Applications militaires

Des PFAS sont utilisés dans les domaines suivants : les explosifs militaires, le transport et l’aérospatial militaire, l’électronique militaire, les matériaux d’étanchéité militaires, le textile militaire. On trouve des gaz fluorés dans de nombreuses applications militaires, à hauteur de 1000 tonnes/an.

Explosifs

Cette catégorie inclut les explosifs militaires, miniers, de transport (airbags, prétensionneurs de ceinture, etc) : les explosifs cités dans différents secteurs sont comptabilisés ici. On retrouve aussi les explosifs grand public (feux d’artifices, fusées éclairantes, munitions de chasse et de tir sportif). Les PFAS des explosifs sont principalement des polymères fluorés et des fluoroélastomères, utilisés comme oxydants, revêtements et liants . La principale fonction recherchée est alors la résistance : thermique, chimique, à la corrosion, à la pression, aux conditions extrêmes.

Textiles techniques

Le secteur couvre les textiles techniques d’extérieur, les textiles accrochés aux bâtiments (bâches par exemple), les membranes de séparation et filtration. Les textiles techniques  sont présents dans de nombreux domaines comme l’agriculture, la construction, l’ingénierie électrique et automobile, les environnements médicaux,  la protection de l’environnement par exemple. Les textiles techniques sont traités avec des PFAS pour leurs propriétés hydrofuges, oléofuges, anti-tâches et de résistance aux intempéries.

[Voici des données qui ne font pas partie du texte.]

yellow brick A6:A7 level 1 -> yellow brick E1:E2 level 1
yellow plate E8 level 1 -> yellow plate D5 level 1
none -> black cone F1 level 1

Utilisations industrielles plus larges

Ce secteur inclut les fluides hydrauliques, les solvants et les catalyseurs et auxiliaires technologiques. Les PFAS garantissent une bonne résistance à la corrosion, la pression et la température, ainsi qu’une forte conductivité. Ils forment des produits chimiquement et thermiquement très stables. Ce sont majoritairement des PFAS sous forme de gaz fluorés qui sont utilisés.